Hal itu merupakan salah satu dari target pemerintah untuk menyelesaikan 16 perjanjian dagang internasional dalam waktu dekat.
Menanggapi hal itu, ekonom Indef Bhima Yudhistira menganggap rencana mempercepat FTA berdampak positif bagi Indonesia.
“Keuntungan buat Indonesia, kita bisa penetrasi ke pasar ekspor non-tradisional yang selama ini hambatan dagangnya besar, misalnya Afrika, dan Timur Tengah. Momentum untuk dorong ekspor tepat ketika harga komoditas sepanjang 2017-2018 diprediksi boom,” kata Bhima kepada Bisnis, Minggu (24/9/2017).
Namun, di sisi lain, Bhima mengingatkan agar pemerintah harus menjaga produsen dalam negeri dari banjir impor khususnya barang konsumsi.
Dia menuturkan setidaknya ada dua hal yang harus dilakukan oleh pemerintah. “Pertama harus diperkuat produk substitusi impornya contohnya adalah produsen baja Indonesia yang terus merugi karena kalah efisien mulai diberi aneka insentif baik fiskal maupun non-fiskal,” katanya.
Solusi kedua adalah memperbesar NTM (non-tariff measures) untuk proteksi dalam negeri. Sebab, negara yang bergabung dalam FTA bukan berarti terbuka tanpa adanya proteksi.
Langkah ini dianggap penting agar perdagangan bebas tidak membunuh pemain lokal.
Sebagai contoh, berdasarkan data WTO pada 2016, China memiliki sebanyak 2.194 NTM, sedangkan Indonesia tergolong sebagai negara yang paling sedikit NTM nya yaitu 272.
“Pertahanan terhadap produk impor harus diperkuat, kalau main percepat FTA aja terutama ke negara yang defisitnya perdagangannya besar misal sama China sama saja bunuh diri. Sementara itu, percepatan FTA bisa dilakukan Indonesia dengan negara yang mencatat surplus perdagangan seperti Pakistan dan India,” katanya.
Dia berharap agar pemerintah lebih dahulu memperluas NTM sebelum mempercepat perjanjian perdagangan termasuk juga pembahasan RCEP. “Yang dikhawatirkan dengan perjanjian RCEP adalah impor baja akan menguasai pasar Asean.
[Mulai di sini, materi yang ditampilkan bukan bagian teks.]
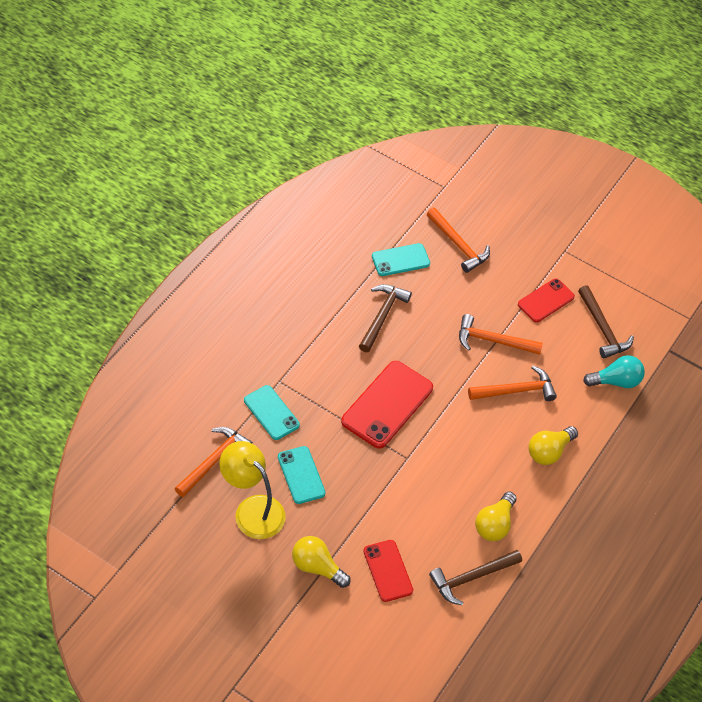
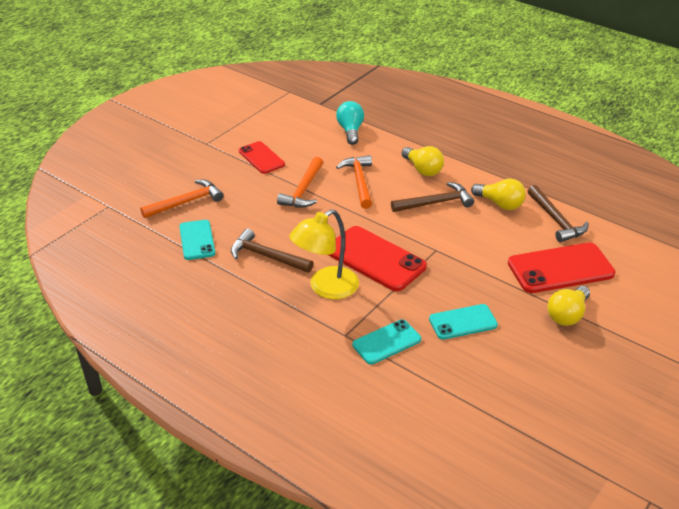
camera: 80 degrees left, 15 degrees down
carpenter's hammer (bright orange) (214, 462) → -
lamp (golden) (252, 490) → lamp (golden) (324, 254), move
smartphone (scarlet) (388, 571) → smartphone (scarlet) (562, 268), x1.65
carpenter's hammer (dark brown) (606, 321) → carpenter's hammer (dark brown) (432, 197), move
Padahal baja china terindikasi dumping,” pungkasnya.
Dalam hal ini, dia menilai ada sejumlah komoditas yang seharusnya ‘dipersulit’ impornya, seperti tekstil, alas kaki, buah, hingga baja.
Alasannya pasokan lokal masih cukup memenuhi kebutuhan dalam negeri, industri padat karya, serta proteksi bagi industri perintis atau UMKM.